AFAIK If you have owned a vehicle for less that six months when you import it, you will have to pay tax on it. You will have to have it matriculated in any case and it may well have to have the headlamp reset for driving on the right. Further complications may well arise if it is a model that is not normally sold in Spain. I would suggest that you would be better of if you bought it from a reputable dealer in Spain - at least, if there are any problems, you will be able to take it back and have it fixed probably under warranty.


----------



## Overandout (Nov 10, 2012)

I have no experience of importing a new vehicle, but I don't see why you wouldn't be able to do it. It will have a Certificate of Conformity for the EU if it is sold new in the UK.

You don't have to have owned it for 6 months prior to moving (you just save the import duties if you have done so) and in fact, if you already live here, you wouldn't be able to benefit from this even if you did keep it in the UK for 6 months before importing it.

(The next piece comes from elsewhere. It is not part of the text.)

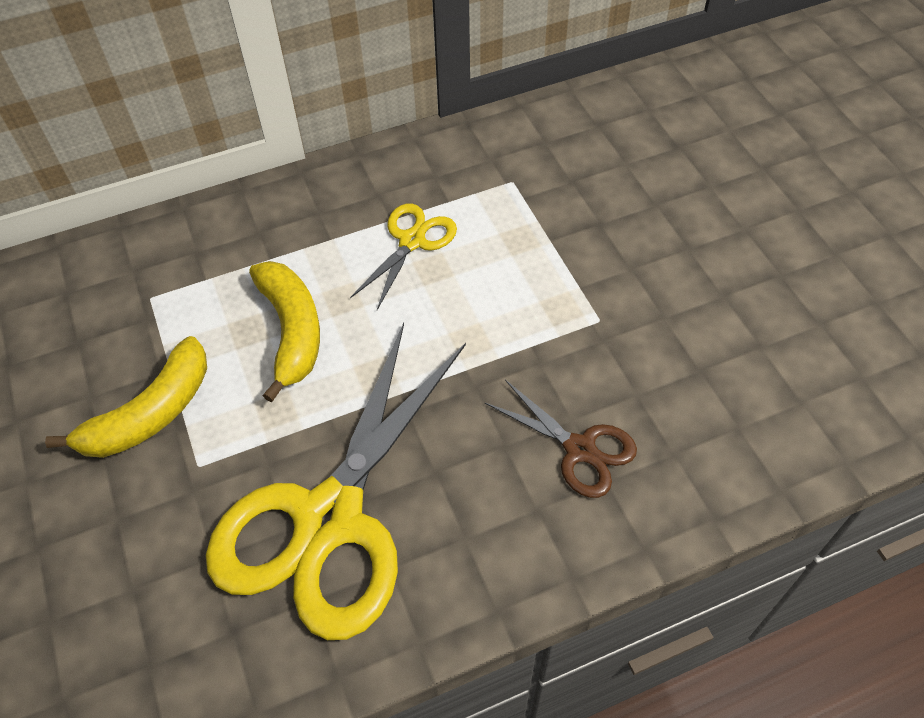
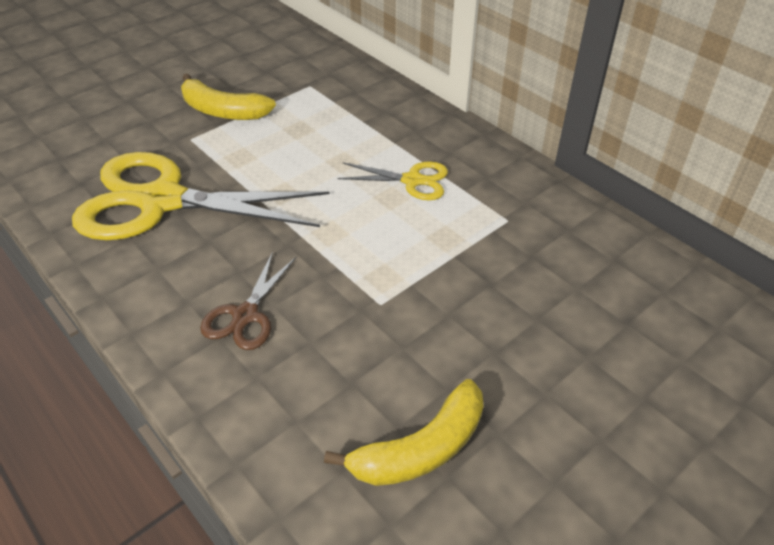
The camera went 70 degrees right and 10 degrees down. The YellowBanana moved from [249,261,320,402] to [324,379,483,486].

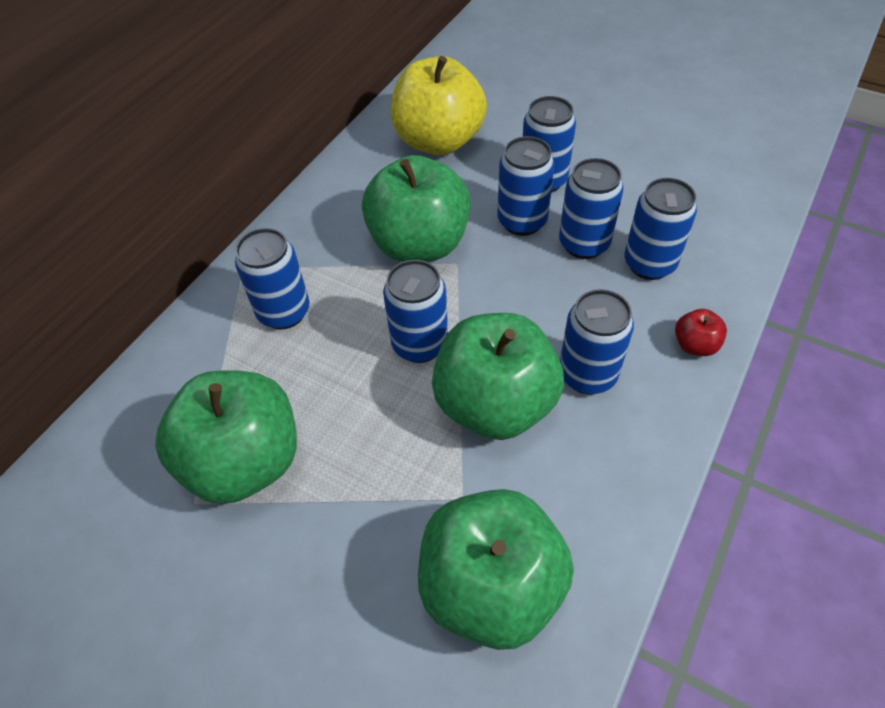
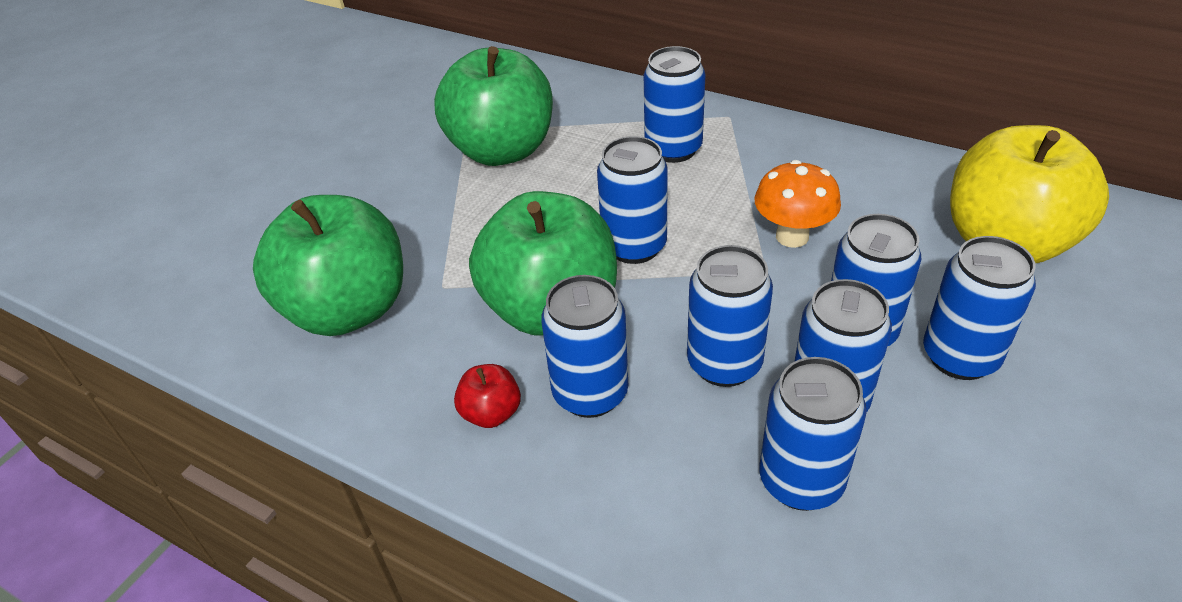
The camera went 90 degrees right and 10 degrees down. The BlueCan at [687,245,773,387] appeared. The RedApple moved from [675,309,727,356] to [454,364,521,428]. The GreenApple at [362,155,471,262] was replaced by the OrangeMushroom at [755,160,841,248].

You will have to pay VAT in Spain when you import it but you are right that you should not pay UK VAT.

If you can, ask the UK dealer to order you a EU spec bike, because if the headlight needs to be changed you could be paying up to 1000 EUR for an EU spec headlight when you come to register it here.

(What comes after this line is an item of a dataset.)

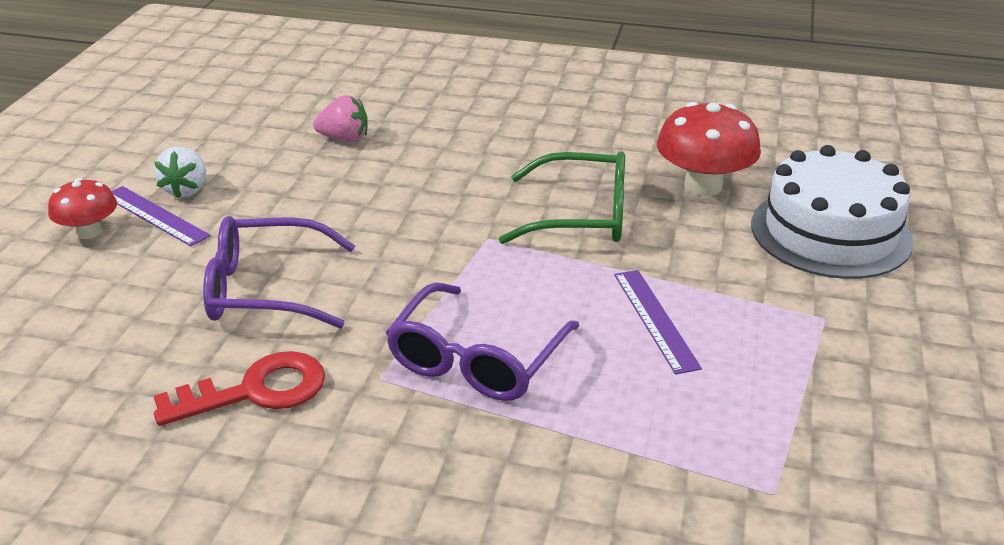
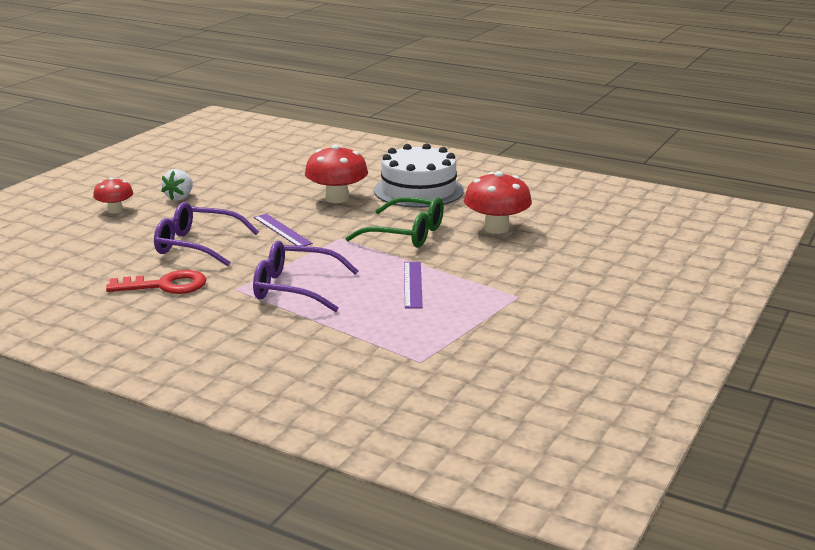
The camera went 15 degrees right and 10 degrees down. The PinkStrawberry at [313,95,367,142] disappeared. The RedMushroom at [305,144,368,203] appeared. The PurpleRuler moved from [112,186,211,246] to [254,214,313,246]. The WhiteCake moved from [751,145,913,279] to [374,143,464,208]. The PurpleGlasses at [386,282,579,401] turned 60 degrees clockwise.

Some bikes come with a "flat beam pattern" valid for all EU markets but it is very difficult to find out if this is the case for any given bike without having access to one to check!


----------



## Overandout (Nov 10, 2012)

baldilocks said:


> I would suggest that you would be better of if you bought it from a reputable dealer in Spain - at least, if there are any problems, you will be able to take it back and have it fixed probably under warranty.


Although practically it would probably be easier to claim under warranty of purchased in Spain, legally the warranty is still valid in Spain even if you buy it in the UK. But we all know how costly and time consuming it can be to exercise your legal rights in Spain...


----------



## davexf (Jan 26, 2009)

J7mbo said:


> Hi all, expat in Mallorca here
> 
> I want to buy a new motorcycle. However, in Spain they are 15k euros+, and in the UK it is £13k. I've read a lot on import fees, matriculation tax etc, but I'm still really struggling to understand what's needed.
> 
> ...


Hola 

The simplest way to get a reality check is to walk into your local tax office and ask how much the first registration tax would be on that particular model. 

I once had someone ask me if I could import several Harley Davidsons - the answer was the import duty was in the region of 10K - end of get rich scheme !!! 

Davexf


----------



## gus-lopez (Jan 4, 2010)

J7mbo said:


> Hi all, expat in Mallorca here
> 
> I want to buy a new motorcycle. However, in Spain they are 15k euros+, and in the UK it is £13k. I've read a lot on import fees, matriculation tax etc, but I'm still really struggling to understand what's needed.
> 
> ...


If you haven't owned it , & to the spaniards here that would mean road registered, for 6 months prior to import you would have to pay tax.
A foreign dealer can't register it unless he has a tie up with a spanish company doing it & the bike would probably have to be here. No chance of it being a discounyed rate as they would expect to make money on everything . They have no interest in saving you money ,only in making some themselves. 

Vat is 21% in Spain & finally 
15k in euros is less then 13k in pounds even at the moment. It isn't even worth thinking about .


----------